Aboriginal Art

Is it really better to do something than to do nothing at all? Absolutely, but only if you know why it is that you’re doing that something in the first place.

Including Aboriginal perspectives in our curriculums is essential for cultural preservation and respect of the world’s oldest living Indigenous culture. For non-Indigenous children, it’s about breaking the cycle of bias and for Aboriginal children it’s about belonging, being, becoming, thriving and surviving.

Not enough Aboriginal children access early learning services and as a direct result they start primary school on the back foot and begin their formal education behind their non-Indigenous peers. There are several reasons that attribute to families choosing to keep their kids at home which are mainly; affordability and lack of transport. However, the core reason Aboriginal children are not attending preschool is because their parents don’t feel that mainstream early learning services are culturally safe.
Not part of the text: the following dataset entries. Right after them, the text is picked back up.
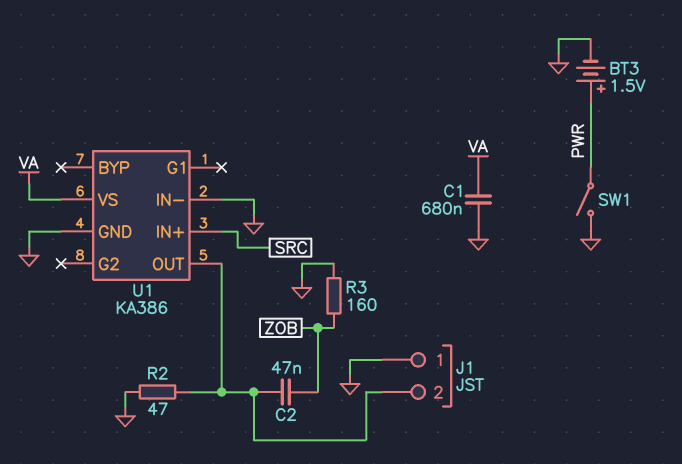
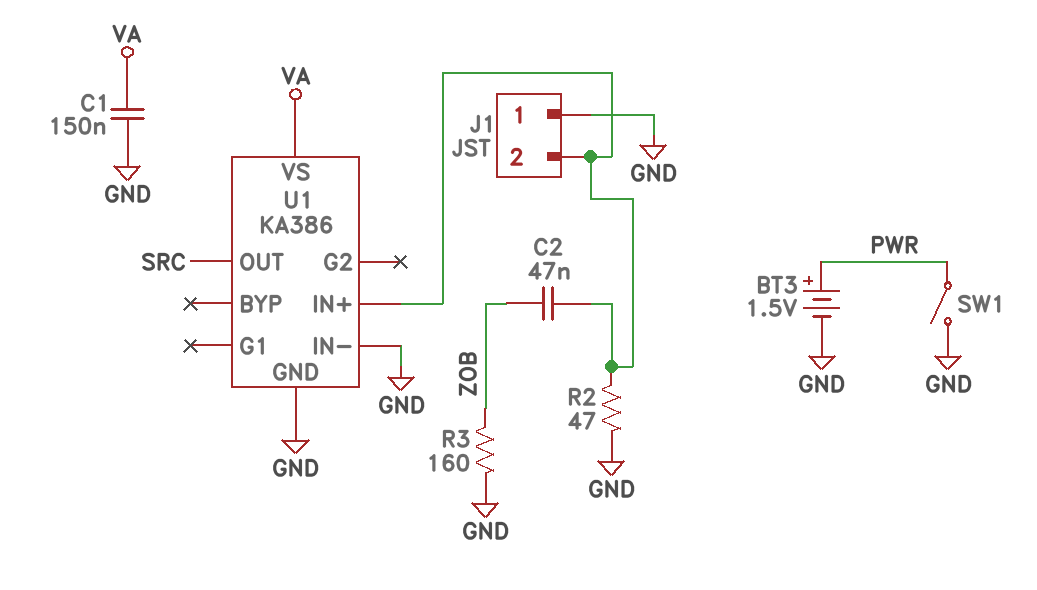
C1: 680nF (GND, VA) -> 150nF (GND, VA)
U1 pin IN+: SRC -> J1/2
U1 pin OUT: J1/2 -> SRC

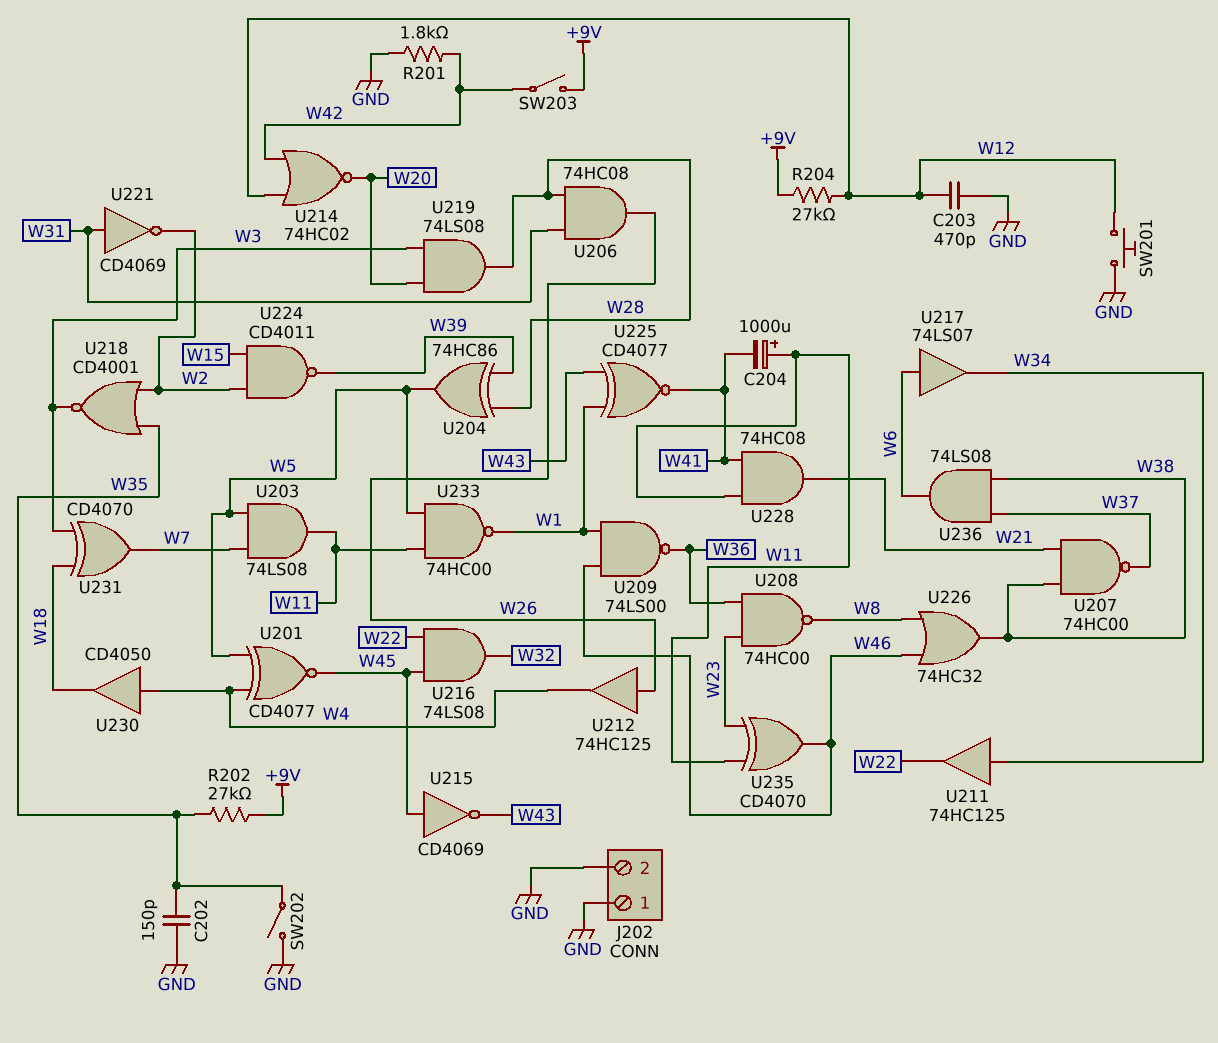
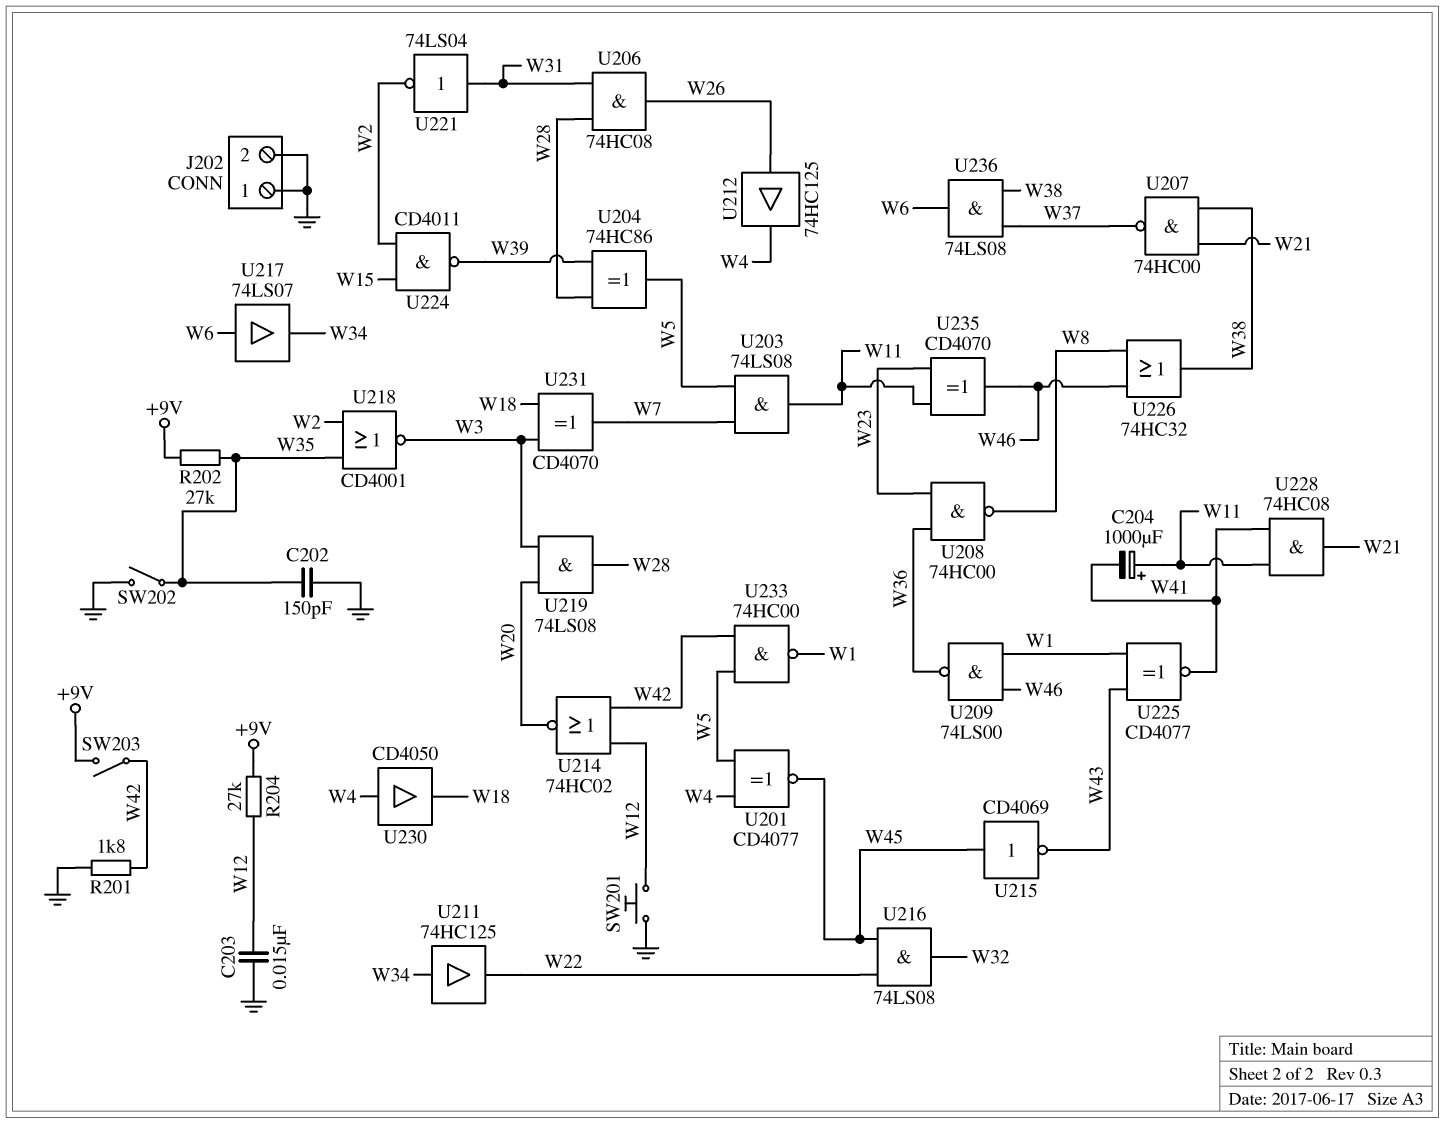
C203: 470pF (GND, W12) -> 15nF (GND, W12)
U221: NOT CD4069 (in W31, out W2) -> NOT 74LS04 (in W31, out W2)
U233: NAND 74HC00 (in W5, in W11, out W1) -> NAND 74HC00 (in W5, in W42, out W1)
The mistrust that Aboriginal families have towards mainstream institutions is intergenerational and the catalyst for this can be traced back to discrimination and abuse that Aboriginal people experienced historically at the hands of teachers.  Giving lip service and verbally stating how your service shows respect towards the traditional owners of this land will fall on deaf ears no matter how sincere and meaningful your practices are. There must be visual signals around an early learning service that creates a feeling of belonging and respect for Aboriginal families and the community.

When I first began working in early childhood I was an untrained teenager who struggled with my own feelings of identity and what it meant to be a young white urban Wiradjuri woman. However, I desperately wanted to share my culture with children. How this transcended into practice was by painting the Aboriginal flag, reading “dream time” stories and making toilet paper roll (yes, we used them then) didgeridoos. As stereotypical as my experiences were when I began my career they definitely weren’t offensive. At least they weren’t offending any of the Aboriginal people I knew and met through my work place.

I was so proud of my efforts. I was so proud because my fellow educators, parents at the service and Aboriginal families in the community were stoked that Aboriginal culture was being shared and celebrated in the early years.

As I continued my training and engaged in more life experiences personally and professionally my practices changed, grew and deepened. Thirteen years later I look back to where I started and perhaps those experiences were tokenistic and theme based but I still know now what I knew back then and that is why it was important to try, to start and to do something.

I am still learning. Even though this is my culture, even though I run an Aboriginal early childhood consultancy, I am still learning. Part of being an educator is also being a lifelong learner, these two roles are symbiotic and we cannot be one without also being the other. We cannot be threatened by our not knowing. We have to be researchers and problem solvers but most of all we need to be open. We need to be open to others who have walked the walk longer and can help us to pave the way forward. Even those that have not walked longer can challenge us to think differently and scaffold our understanding.

We are not embedding culture into our services for the glory, the praise and the pat on the back. We are doing this to change the life outcomes for Aboriginal children and to actively teach and live by social justice and anti-bias principles.